駅舎は香取神宮を意識したのでしょう。インパクト強すぎ?

 静かな道を2km南に行くと香取神宮の参道入り口がある。自転車を駐めて鳥居をくぐって参道を進むと左手に「要石」の道標があったので、まずは「地震封じの霊石」要石をお参りする。鹿島神宮のものとよく似ているが、香取神宮は凸型、鹿島神宮は凹形だ。大ナマズの頭と尻尾を押さえつけているそうだ。
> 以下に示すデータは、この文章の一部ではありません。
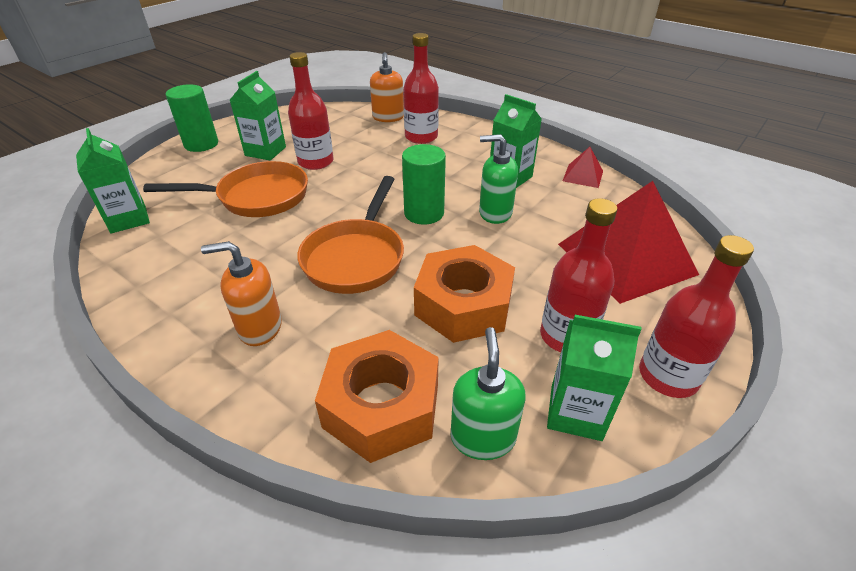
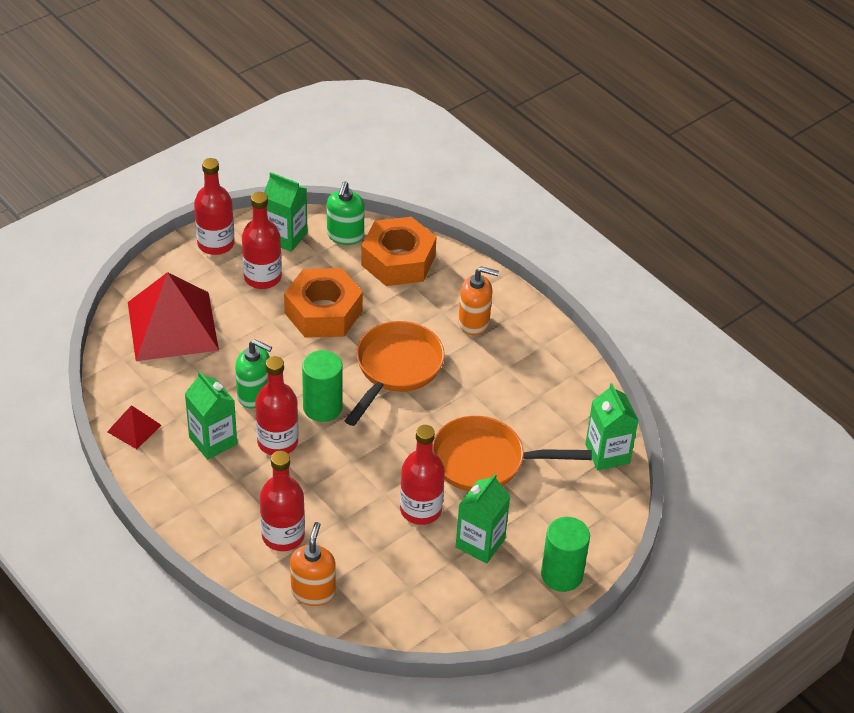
camera: 170 degrees left, 5 degrees up
(453, 184) = (277, 442): none -> red bottle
 北に進んで左折して「奥宮」にもお参りしてから立派な「楼門」をくぐって拝殿に向かう・・・素晴らしい。色合いとコントラストが美しい。私は何百という神社に参拝してきたが、香取神宮が一番美しいと思う。見とれてしまう。ちなみに利根川を遡っていくと、埼玉県北部に「妻沼聖天山歓喜院」という絢爛豪華な社殿があるが、香取神宮は何か特別な品格を持っているように思える。

ここから森の中を参道が続きます。

要石。サッカーボールより小さいかなぁ。

神秘的な雰囲気の奥宮

朱色が映える楼門。

威厳のある拝殿です。

なんて美しいのでしょう。

 駐車場まで戻り佐原山田線55号を西に進み2.5km程行くと、古い町並みとなってきて小野川に架かる忠敬橋に出る。この河原沿いが「北総の小江戸」と言われる水郷の街だ。日本遺産に認定されている保存地区で、江戸の雰囲気が漂う土蔵造りの商家や町屋が軒を連ねた町並みを見ることができる。  佐原は古くから利根川水運の拠点のひとつで、江戸との交流が盛んで商業、醸造業、水運業が発展した。また、日本地図の作成で有名な伊能忠敬が商人として活躍していた町であり、彼が17歳から49歳まで暮らしていた川沿いの「伊能忠敬旧宅」は国の史跡に認定されている。

小江戸佐原の町並み

 (伊能忠敬について香取市や千葉県のHPに簡潔な解説があったので要約します。)

『江戸時代、日本国中を測量してまわり、初めて実測による日本地図を完成させた人です。忠敬は、延享2年(1745)現在の千葉県九十九里町で生まれ、横芝光町で青年時代を過ごし、17歳で伊能家当主となり、佐原で家業(醸造業)のほか村のため名主や、村方後見として活躍します。その後、家督を譲り隠居して50歳で江戸に出て暦学の大家、高橋至時(よしとき)に師事し、西洋天文学を学び、55歳から71歳まで(寛政12年~文化13年)10回にわたり全国の測量を行い、約4万キロもの距離を歩いて日本地図を完成させたました。その結果完成した地図は、極めて精度の高いもので、ヨーロッパにおいても高く評価され、明治以降国内の基本図として大正時代まで各方面で活用されました。』

 上り列車の発車時間まで、町中をのんびり散策して「佐原駅」からJR成田線に乗った。

                                                                                 2026.5.17

 

老舗店のような駅舎入り口です。